Awal pekan ini gedung PBNU dihadiri Grand Syekh Al-Azhar Ahmad Muhammad Ahmad Ath-Thayyeb. Ia berdialog dengan Ketua Umum PBNU dan membahas permasalahan aktual dunia Islam terkini. Sang syekh datang sehari sebelumnya ke Indonesia melalui Bandara Halim Perdanakusumah. Kemudian dijamu langsung Presiden Joko Widodo di Istana Merdeka. 

Pada tahun 1976, Indonesia pernah juga kedatangan grand syekh dari universitas terkemuka di Mesir itu, bahkan dunia, terutama bagi kaum Muslimin. Waktu itu, yang menyandang grand syekh adalah Prof. Dr Abdul Halim Mahmud (wafat 1978). Ia pemimpin tertinggi lembaga-lembaga Al-Azhar sejak 1970 hingga 1978.
 
Ia hadir ke Indonesia di antaranya turut memperingati kemerdekaan Indonesia. Karena kebetulan saat itu bulan Ramadhan, ia berkenan berbuka puasa dengan beberapa tokoh Indonesia, di antaranya KH Saifuddin Zuhri. 

Kiai Saifuddin merupakan orang yang pernah bertemu dengan beberapa Syaikhul Azhar di antaranya  Fadhilatus Syekh Muhammad Syalthut, Fadhilatus Syekh Makmun, Fadhilatus Syekh Muhammad Al-Farkham.

Menurut penilaian KH Saifuddin Zuhri (Secercah Dakwah, 1983), Syekh Abdul Halim Mahmud adalah tamu agung Indonesia karena memiliki kedudukan terhormat di negaranya.

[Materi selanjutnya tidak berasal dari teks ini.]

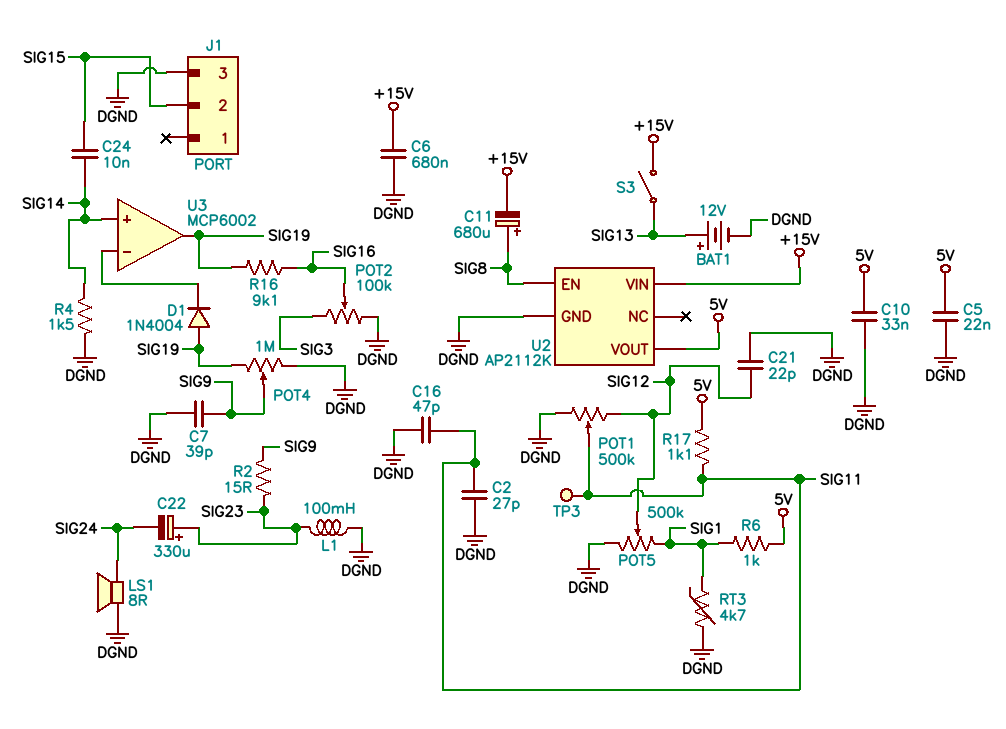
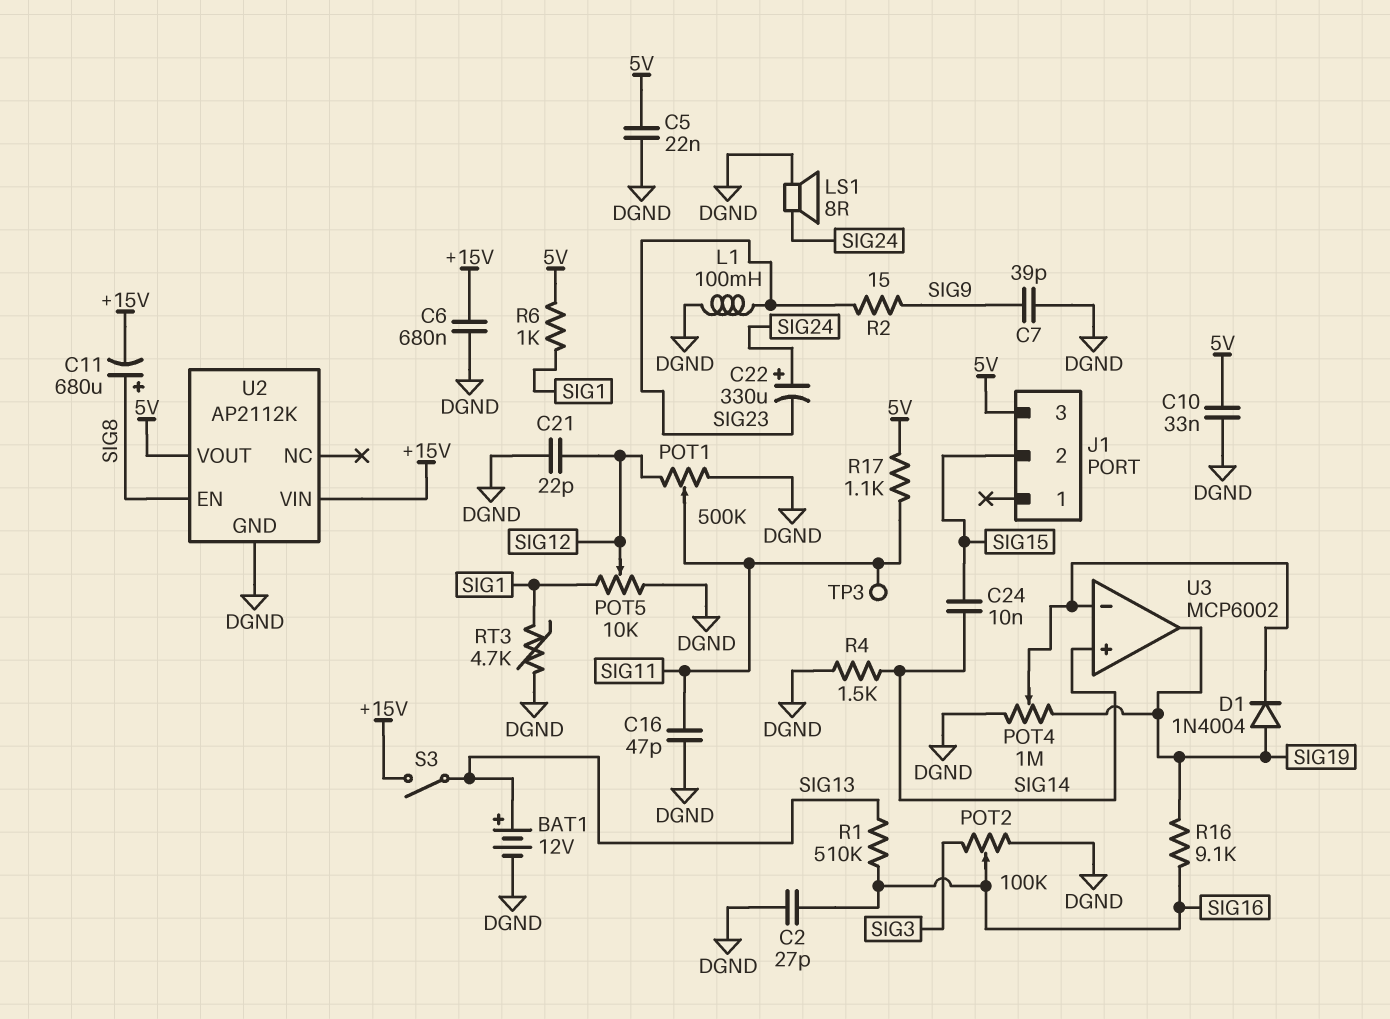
C2: 27pF (DGND, SIG11) -> 27pF (DGND, SIG16)
C22: 330uF (plus SIG23, minus SIG24) -> 330uF (plus SIG24, minus SIG23)
J1 pin 3: DGND -> 5V
POT4: 1M (DGND, SIG19, wiper SIG9) -> 1M (DGND, SIG19, wiper U3/in-)
POT5: 500k (DGND, SIG1, wiper SIG12) -> 10k (DGND, SIG1, wiper SIG12)
R1: none -> 510k (SIG13, SIG16)

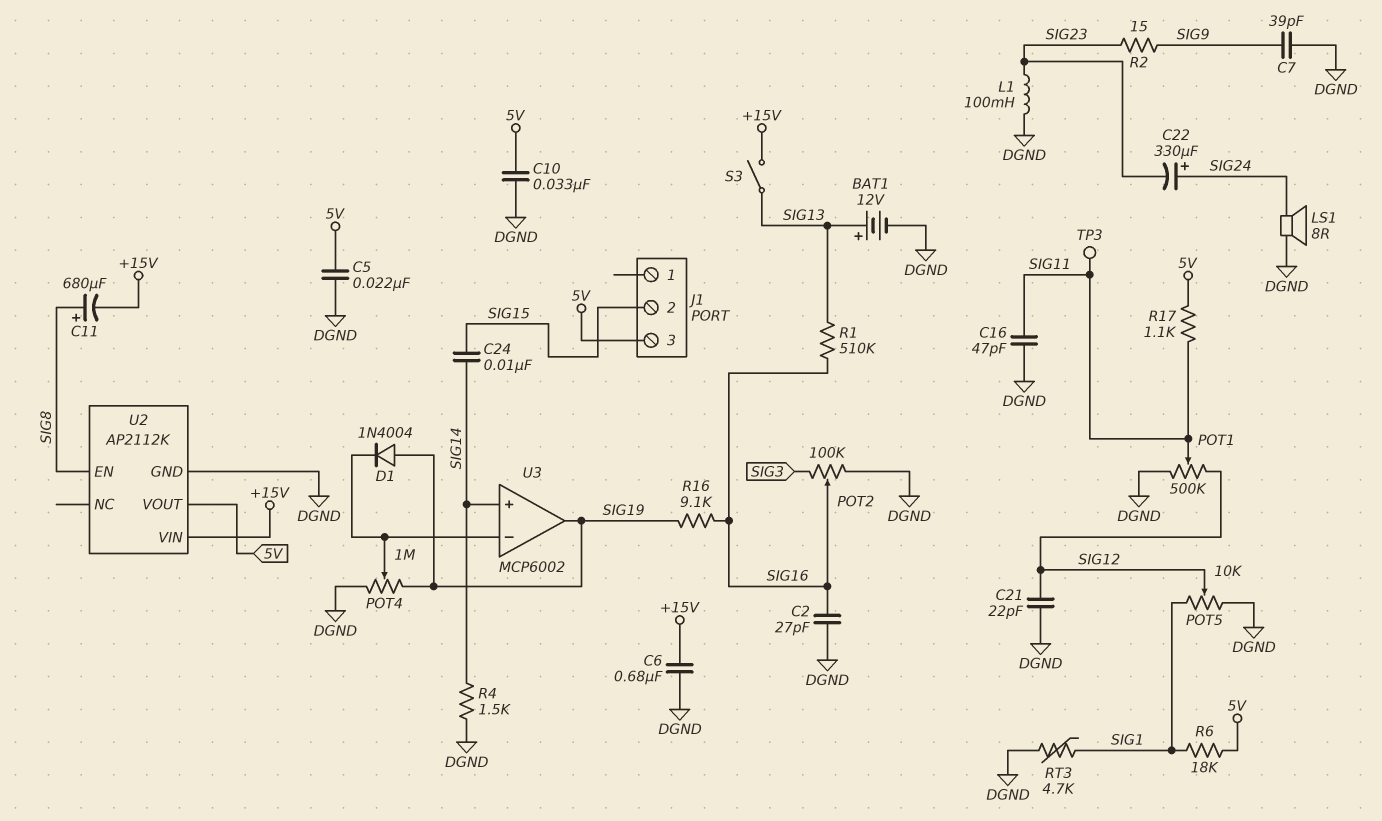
R6: 1k (5V, SIG1) -> 18k (5V, SIG1)

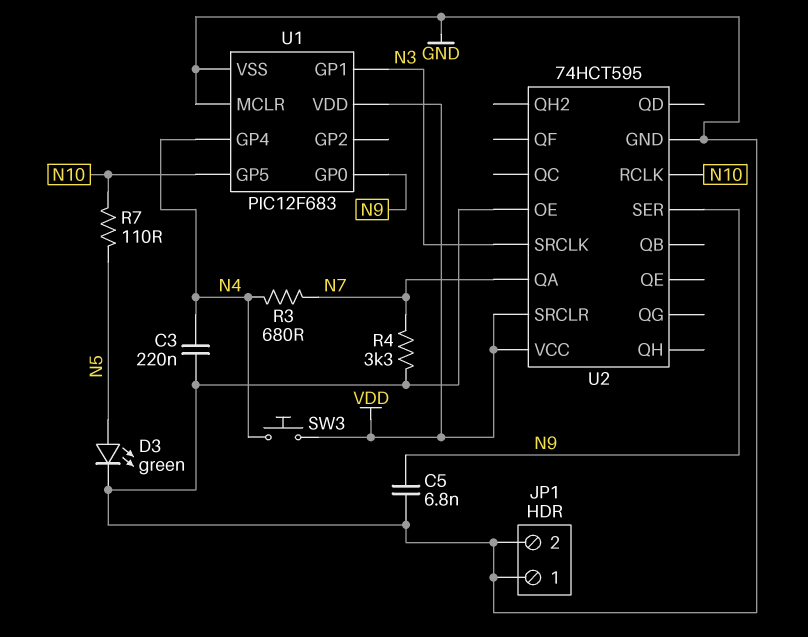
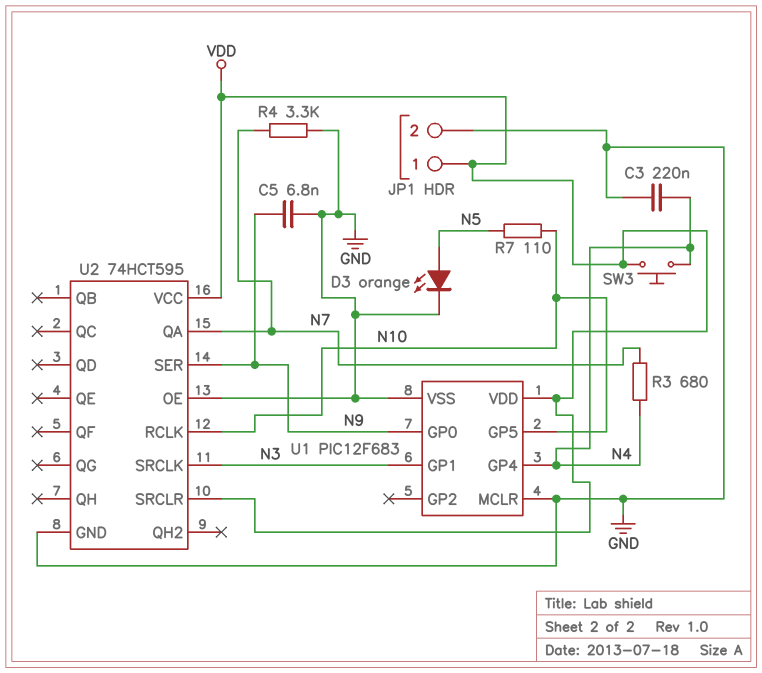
D3: LED green (A N5, K GND) -> LED orange (A N5, K GND)
JP1 pin 1: GND -> VDD

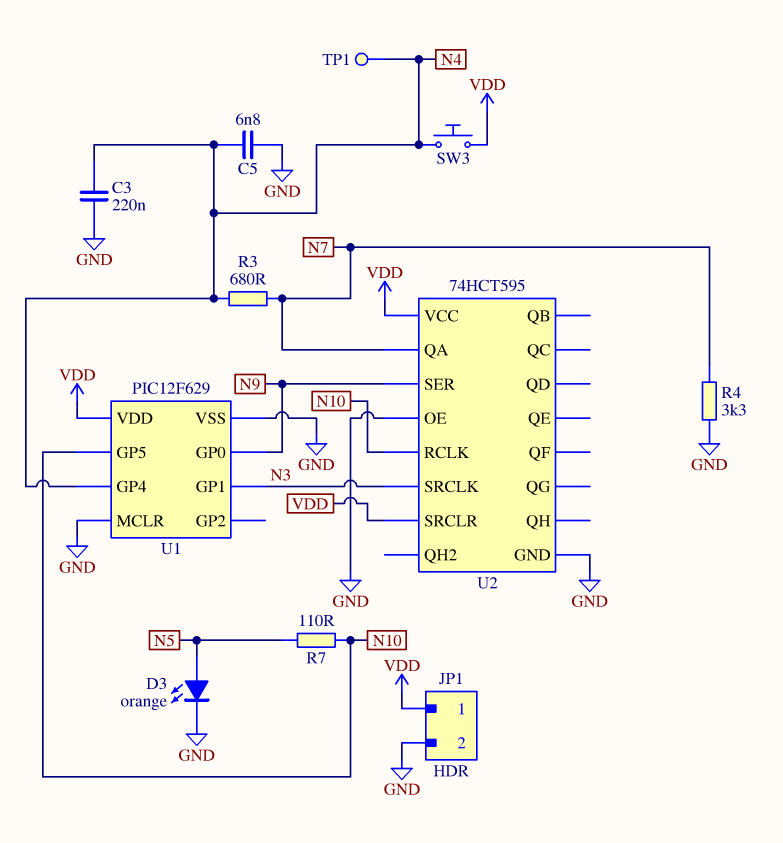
C5: 6.8nF (GND, N9) -> 6.8nF (GND, N4)
TP1: none -> test point (N4)
U1: PIC12F683 -> PIC12F629

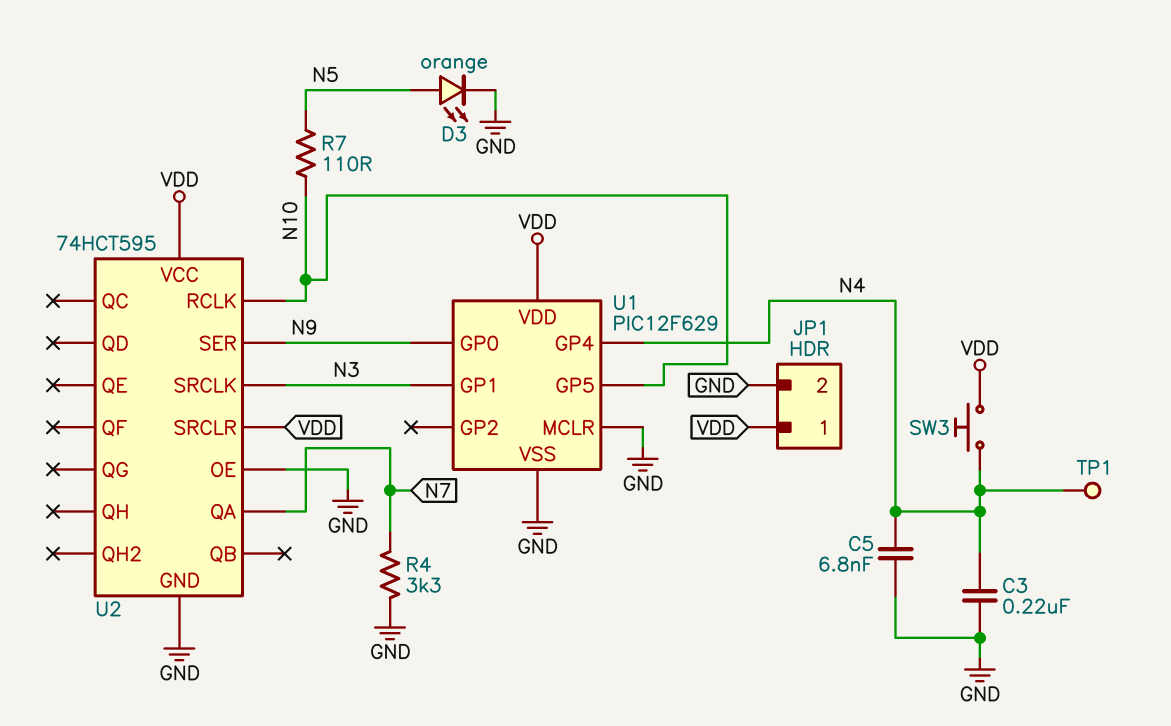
R3: 680 (N4, N7) -> none

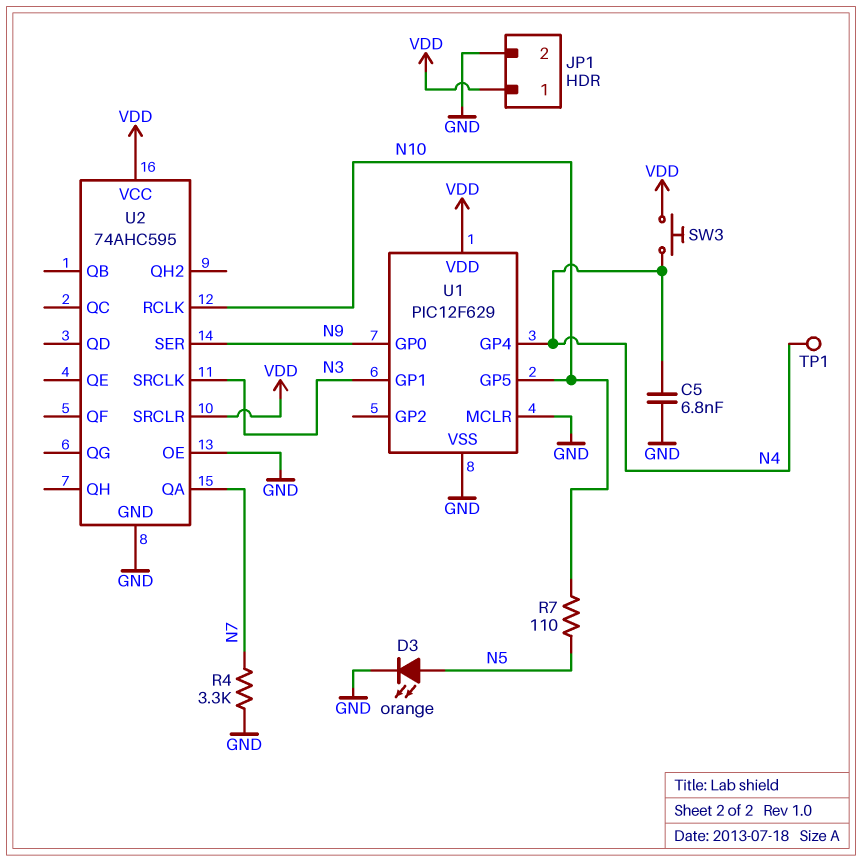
C3: 220nF (GND, N4) -> none
U2: 74HCT595 -> 74AHC595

Ia juga seorang yang memiliki kepribadian akhlak tasawuf dan memiliki ilmu yang dalam dan luas. Reputasinya sebelum menjadi grand syekh adalah seorang Menteri Urusan Wakaf Mesir yang bersih. 

Menurut Kiai Saifuddin, grand syekh sepadan dengan rektor seperti di kampus-kampus lain. Namun di Al-Azhar sering disebut Syaikhul Azhar yang memperoleh panggilan Fadhilatus Syekh. 

Kiai Saifuddin mengutip pendapat HAMKA yang mengatakan, sejak zaman monarki, syaikhul azhar pada urusan protokoler, ditempatakan pada urutan setelah raja dan perdana menteri. 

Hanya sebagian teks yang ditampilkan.